Joshua Lehde has been named the George Barrett Social Justice Fellow for the Vanderbilt Law Class of 2024. The Barrett Fellowship will fund Lehde’s work with the Appellate Division of the Public Defenders Conference of Tennessee.
Lehde’s appointment as a George Barrett Social Justice Fellow was announced by Dean Chris Guthrie. The Barrett Social Justice Fellowship honors the legacy of renowned Nashville civil rights attorney George “The Citizen” Barrett ’57 by enabling a Vanderbilt Law graduate to carry out a one-year public interest project under the supervision and sponsorship of a host organization.
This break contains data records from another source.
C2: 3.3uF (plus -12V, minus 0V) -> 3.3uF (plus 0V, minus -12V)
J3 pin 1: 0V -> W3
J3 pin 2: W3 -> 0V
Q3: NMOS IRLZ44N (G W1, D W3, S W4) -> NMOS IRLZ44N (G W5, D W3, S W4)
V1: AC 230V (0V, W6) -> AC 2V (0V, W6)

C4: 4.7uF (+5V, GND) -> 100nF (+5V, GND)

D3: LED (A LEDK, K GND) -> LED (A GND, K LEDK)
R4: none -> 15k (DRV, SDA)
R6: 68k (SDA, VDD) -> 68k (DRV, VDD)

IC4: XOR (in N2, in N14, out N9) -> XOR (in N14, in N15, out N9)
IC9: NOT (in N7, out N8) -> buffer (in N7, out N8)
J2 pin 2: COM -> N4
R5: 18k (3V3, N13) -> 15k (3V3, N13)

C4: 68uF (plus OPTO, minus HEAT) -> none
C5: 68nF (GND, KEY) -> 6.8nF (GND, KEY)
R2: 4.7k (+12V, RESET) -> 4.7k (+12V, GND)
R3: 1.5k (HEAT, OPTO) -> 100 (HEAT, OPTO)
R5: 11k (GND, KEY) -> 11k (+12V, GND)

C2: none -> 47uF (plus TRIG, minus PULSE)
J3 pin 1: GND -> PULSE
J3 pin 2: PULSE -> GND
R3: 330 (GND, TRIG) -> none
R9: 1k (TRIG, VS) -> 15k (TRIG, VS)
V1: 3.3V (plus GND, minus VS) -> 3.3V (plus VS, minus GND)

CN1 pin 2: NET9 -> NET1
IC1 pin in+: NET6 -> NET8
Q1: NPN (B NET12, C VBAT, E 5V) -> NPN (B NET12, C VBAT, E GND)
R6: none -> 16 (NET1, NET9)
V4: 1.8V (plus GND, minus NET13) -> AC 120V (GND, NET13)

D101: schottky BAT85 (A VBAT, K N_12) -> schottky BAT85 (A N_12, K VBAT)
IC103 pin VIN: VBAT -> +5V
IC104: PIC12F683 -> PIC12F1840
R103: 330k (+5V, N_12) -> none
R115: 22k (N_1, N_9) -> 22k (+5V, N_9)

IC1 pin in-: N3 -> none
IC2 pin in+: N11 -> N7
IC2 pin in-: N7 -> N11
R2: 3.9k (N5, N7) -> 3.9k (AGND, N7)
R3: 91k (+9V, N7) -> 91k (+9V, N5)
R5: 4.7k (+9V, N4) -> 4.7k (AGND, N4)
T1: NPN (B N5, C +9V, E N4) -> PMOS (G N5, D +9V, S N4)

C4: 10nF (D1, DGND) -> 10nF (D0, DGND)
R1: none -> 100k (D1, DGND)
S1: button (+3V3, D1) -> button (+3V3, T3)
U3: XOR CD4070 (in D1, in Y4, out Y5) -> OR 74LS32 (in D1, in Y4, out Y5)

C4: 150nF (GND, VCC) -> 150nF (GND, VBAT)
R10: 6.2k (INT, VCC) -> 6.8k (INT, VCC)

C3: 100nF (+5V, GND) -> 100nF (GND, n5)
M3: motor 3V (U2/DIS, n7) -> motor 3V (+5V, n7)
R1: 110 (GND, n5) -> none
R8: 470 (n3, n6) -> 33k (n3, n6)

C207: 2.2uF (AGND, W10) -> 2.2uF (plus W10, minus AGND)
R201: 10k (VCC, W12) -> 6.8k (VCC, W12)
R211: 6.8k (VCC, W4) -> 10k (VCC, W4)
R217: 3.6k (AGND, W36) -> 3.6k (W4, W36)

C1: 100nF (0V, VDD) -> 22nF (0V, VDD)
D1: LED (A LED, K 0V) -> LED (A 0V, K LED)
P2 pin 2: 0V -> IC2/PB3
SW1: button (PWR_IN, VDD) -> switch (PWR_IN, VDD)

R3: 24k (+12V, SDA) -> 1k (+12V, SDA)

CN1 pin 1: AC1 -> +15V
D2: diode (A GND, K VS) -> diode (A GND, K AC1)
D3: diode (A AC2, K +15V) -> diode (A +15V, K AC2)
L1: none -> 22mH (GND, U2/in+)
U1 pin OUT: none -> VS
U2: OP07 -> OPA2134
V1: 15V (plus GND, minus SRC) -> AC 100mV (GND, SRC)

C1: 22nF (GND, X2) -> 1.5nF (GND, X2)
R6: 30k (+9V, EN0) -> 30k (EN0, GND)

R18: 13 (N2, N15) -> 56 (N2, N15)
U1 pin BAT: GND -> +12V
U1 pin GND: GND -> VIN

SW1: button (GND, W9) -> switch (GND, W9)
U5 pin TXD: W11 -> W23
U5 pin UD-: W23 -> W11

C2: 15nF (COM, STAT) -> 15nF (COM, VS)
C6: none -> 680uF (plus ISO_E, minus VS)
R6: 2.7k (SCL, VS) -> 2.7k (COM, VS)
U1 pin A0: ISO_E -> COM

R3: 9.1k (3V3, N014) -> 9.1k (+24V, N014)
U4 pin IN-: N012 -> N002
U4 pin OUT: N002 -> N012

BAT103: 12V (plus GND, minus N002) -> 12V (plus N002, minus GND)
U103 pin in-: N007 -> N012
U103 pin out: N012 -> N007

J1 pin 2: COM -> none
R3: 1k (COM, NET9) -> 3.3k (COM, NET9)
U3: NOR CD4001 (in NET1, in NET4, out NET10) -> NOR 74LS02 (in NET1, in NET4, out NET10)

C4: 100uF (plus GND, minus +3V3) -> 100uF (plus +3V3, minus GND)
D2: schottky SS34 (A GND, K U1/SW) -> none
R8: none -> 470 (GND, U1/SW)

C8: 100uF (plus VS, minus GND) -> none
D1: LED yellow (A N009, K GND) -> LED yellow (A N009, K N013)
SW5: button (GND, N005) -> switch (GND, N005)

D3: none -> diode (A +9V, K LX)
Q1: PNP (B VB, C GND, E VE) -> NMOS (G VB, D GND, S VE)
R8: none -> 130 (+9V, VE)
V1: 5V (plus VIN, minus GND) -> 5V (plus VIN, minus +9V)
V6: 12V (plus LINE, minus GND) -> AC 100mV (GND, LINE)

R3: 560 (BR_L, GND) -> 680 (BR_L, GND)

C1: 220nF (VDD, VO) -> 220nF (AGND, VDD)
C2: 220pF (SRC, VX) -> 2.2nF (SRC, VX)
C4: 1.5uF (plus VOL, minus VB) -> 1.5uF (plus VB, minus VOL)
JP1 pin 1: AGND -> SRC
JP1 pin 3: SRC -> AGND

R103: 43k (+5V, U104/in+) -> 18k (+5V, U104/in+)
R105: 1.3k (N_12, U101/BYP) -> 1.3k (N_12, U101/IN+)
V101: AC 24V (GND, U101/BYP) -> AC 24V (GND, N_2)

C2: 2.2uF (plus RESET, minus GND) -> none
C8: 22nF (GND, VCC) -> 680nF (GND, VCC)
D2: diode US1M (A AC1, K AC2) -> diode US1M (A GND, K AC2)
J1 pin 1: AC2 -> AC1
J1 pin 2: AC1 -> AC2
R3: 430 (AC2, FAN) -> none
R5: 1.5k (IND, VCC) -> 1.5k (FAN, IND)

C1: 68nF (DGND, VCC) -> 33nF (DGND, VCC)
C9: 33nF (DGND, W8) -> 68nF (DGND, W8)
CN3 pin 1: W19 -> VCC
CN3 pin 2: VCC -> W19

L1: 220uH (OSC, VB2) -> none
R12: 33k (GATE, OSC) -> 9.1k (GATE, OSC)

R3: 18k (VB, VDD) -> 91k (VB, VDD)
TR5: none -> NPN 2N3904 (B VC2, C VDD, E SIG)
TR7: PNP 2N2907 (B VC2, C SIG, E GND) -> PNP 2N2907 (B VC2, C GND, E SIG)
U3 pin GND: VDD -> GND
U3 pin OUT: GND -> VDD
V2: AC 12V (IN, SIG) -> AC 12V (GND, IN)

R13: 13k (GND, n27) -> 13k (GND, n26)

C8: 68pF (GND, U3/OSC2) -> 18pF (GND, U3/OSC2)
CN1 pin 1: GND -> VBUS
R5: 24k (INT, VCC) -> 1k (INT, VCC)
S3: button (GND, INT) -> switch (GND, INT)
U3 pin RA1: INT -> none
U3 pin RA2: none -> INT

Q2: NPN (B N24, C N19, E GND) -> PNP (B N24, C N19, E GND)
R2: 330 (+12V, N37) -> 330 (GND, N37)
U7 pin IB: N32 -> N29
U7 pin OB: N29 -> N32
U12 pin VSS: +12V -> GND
The law school funds the fellow’s salary and health insurance at the host organization.
Lehde interned with the Appellate Division in the summer of 2022. The following year, he interned with the Choosing Justice Initiative, a Nashville nonprofit that provides an alternative to appointed council in cases where the public defenders are not available due to conflict. As a 2L and 3L student, Lehde was involved in a student-led initiative to create a for-credit learning opportunity at local incarceration facilities. This group also met with Death Row inmates at Tennessee’s Riverbend Maximum Security Prison in the spring of 2023 and made biweekly visits to the Davidson County Male Correctional Development Center to provide limited legal aid services in the fall of 2023.
As a Barrett Fellow, Lehde will provide appellate criminal defense services to indigent criminal defendants, reducing the already-heavy caseloads of trial-level public defenders’ while providing representation to a vulnerable group of people who could not otherwise choose their legal representatives.
“Since undergrad, it has been my goal to spend my career helping those who are harmed by the criminal legal system,” said Lehde. “I would be willing to do that work at any stage of the criminal process, but working for the Appellate Division allows me to do it at a stage in the process where the legal issues are fully in focus.”
At Vanderbilt Law, Lehde served as Treasurer for the Vanderbilt Law School’s chapter of the American Constitution Society. He was awarded the Lightfoot & Franklin Best Oralist award for his section of legal writing as a 1L student.
Lehde earned his B.A. from Lipscomb University, majoring in Law, Justice, and Society with a minor in Bible.